In this segment Doug illustrates how NLS can be used to construct, collaboratively
modify, and ultimately publish reports and papers. He shows how to examine
and modify the paper he and his colleagues wrote for this conference, sets
formatting for printing, hypertext linking and viewing of document.
Doug explains joint usage and modification of a file by a group. Also in this
segment is a discussion of messaging techniques for working collaboratively
on a file. A content analyzer is described which can be used to retrieve
messages composed by a specific individual, between two individuals, or
further specified by specific content strings.
Doug explains construction of "markers" which can be compiled. These enable
pattern matching for strings of text and dynamic macro searches.
In this segment Doug shifts to two- person collaboration. Doug initiates a
"collaborative mode" in which he shares the same text-display with Bill
Paxton in Menlo Park and at the same time a live audio-video window inset
with Bill Paxton in Menlo Park.
Bill Paxton explains Information retrieval via indirect construction of a catalog.
The segment illustrates flexible formatting and line drawing. Paxton draws
a picture to explain keyword searching. The segment represents a good example
of using the system to work out a course of action collaboratively.
Bill Paxton demonstrates set up and use of keyword searching. A humorous moment
occurs when Bill Paxton thinks the signal has gone down.
Bill Paxton Illustrates multiple weighted keyword searching using the System
Programmer's guide as example.
In this segment Bill demonstrates keyword searching and weighting. He goes
on to illustrate jumping from the ordered list generated by the keyword
search to retrieve the full-content document linked to the keyword. Doug
concludes the segment with a recap and summary of the power of keyword
weighting, hyperlinking, and full-content retrieval enabled by the system.
In this segment Doug distinguishes between the Service System and the User
System. The ARC team distinguishes overall man-computer system into a dichotomy
between two systems, the service system and user system.The Service System
is what appears at the terminal, the organization of software and hardware
the system gives to me, the set of tools and capabilities available when
I click on the screen. The user system is what is beyond that. Given these
tools, how do we use the links, what are the conventions for leaving messages?
How do we use the NLS capabilities to do work? The procedures, skills,
methods, procedures, skills, and specific concepts people use are all developed
in coordination with the kind of tools they have available.

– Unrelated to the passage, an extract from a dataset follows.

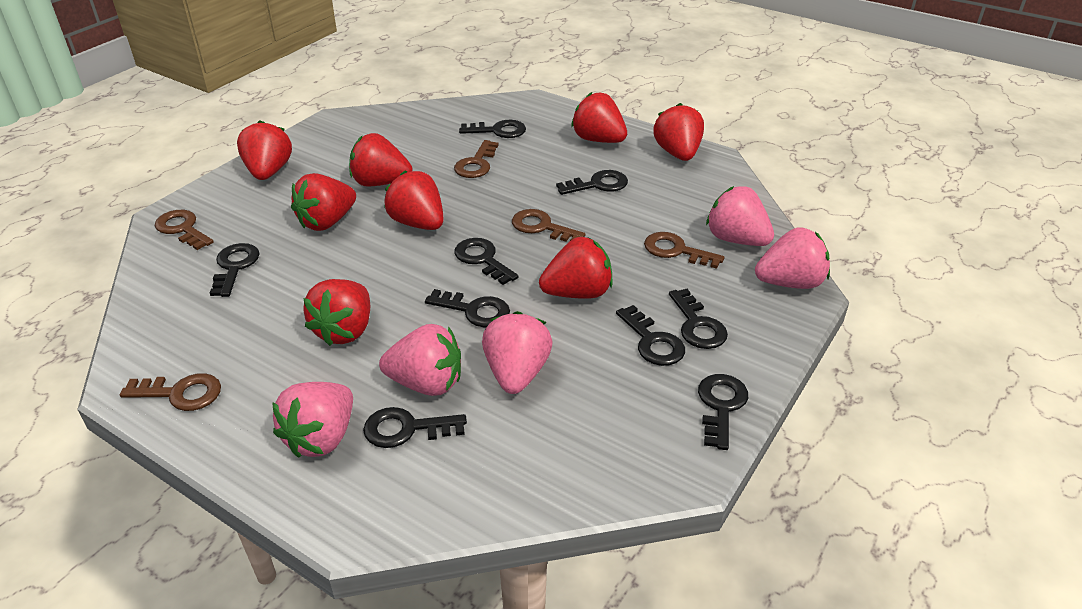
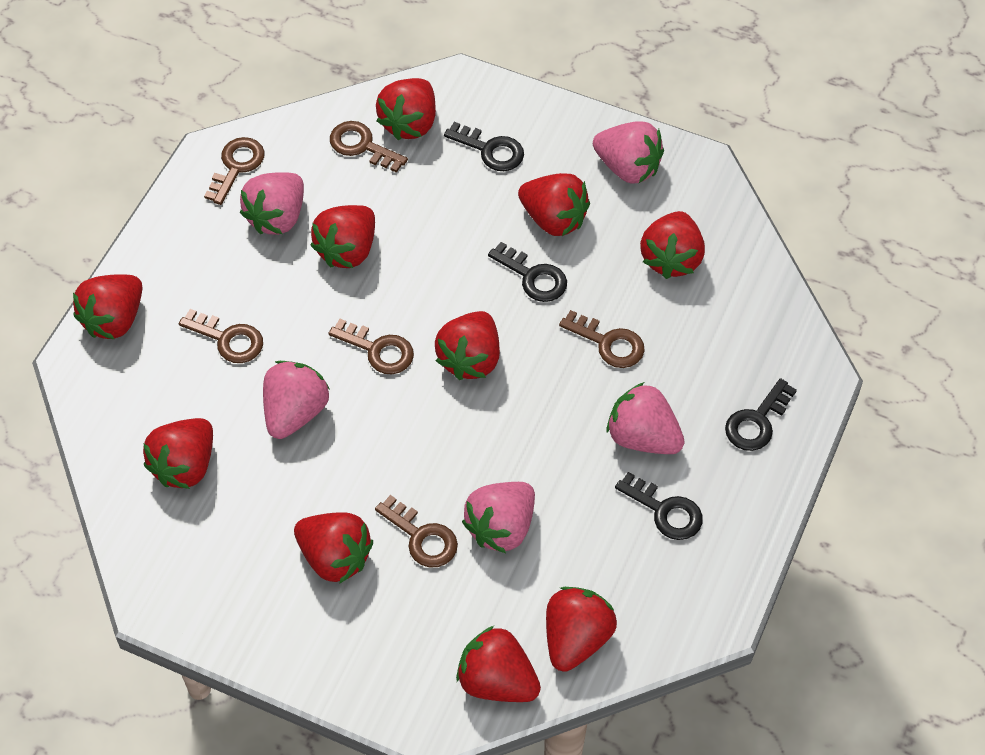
black key: 9 -> 4
brown key: 5 -> 6
red strawberry: 8 -> 10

Doug describes a project within the Augmentation Research Center to study and
develop their own system of management tools to organize and manage the
work of the 17 people in the group.
In this segment Doug outlines the participation of ARC in the planned ARPA
computer network to be established within the next year (1969), in which
20 different computer sites across the country will be connected in a network.
Doug muses that with the planned band width of 20KB per second and delay
times with less than one-tenth of a second, he might be able to show the
present demo again next year from Boston.

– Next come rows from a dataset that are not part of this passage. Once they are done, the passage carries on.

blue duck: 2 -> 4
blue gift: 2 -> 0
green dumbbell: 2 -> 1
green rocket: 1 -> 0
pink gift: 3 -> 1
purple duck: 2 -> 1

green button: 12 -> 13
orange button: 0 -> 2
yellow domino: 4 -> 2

In this segment Doug explains how NLS will be used as the infrastructure for
ARPA networks experiment in creating the Network Information Center. Individuals
and groups in the Network can query "Who's got what services?" NLS provides
the tools to connect different users to appropriate technology. This is
an example of enhancing group productivity and augmenting human intellect.
After all this what's the product we're providing in this research? It is a sample
augmentation system that is provided to augment computer system development.

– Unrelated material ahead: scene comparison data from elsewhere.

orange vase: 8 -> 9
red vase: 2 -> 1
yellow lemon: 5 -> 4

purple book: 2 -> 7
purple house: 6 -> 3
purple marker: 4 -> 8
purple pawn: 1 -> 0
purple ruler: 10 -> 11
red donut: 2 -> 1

In addition the aim is to provide tools for generating further, improved
Credits of the individuals, agencies and institutions who have provided funding
and support for the project. These include the ARC team, Bill English,
Ed van de Viet, Martin Hardy, Roger Bates, John Farbodough, Dave Evans,
Don Andrews, Jeff Rulifson, Bill Paxton and support from SRI staff, Steward
Brand, Air Force, ARPA. Doug also thanks Herman Miller Research Company
part of Herman Miller furniture company for creating office environments,
desks, and the operating and display consoles.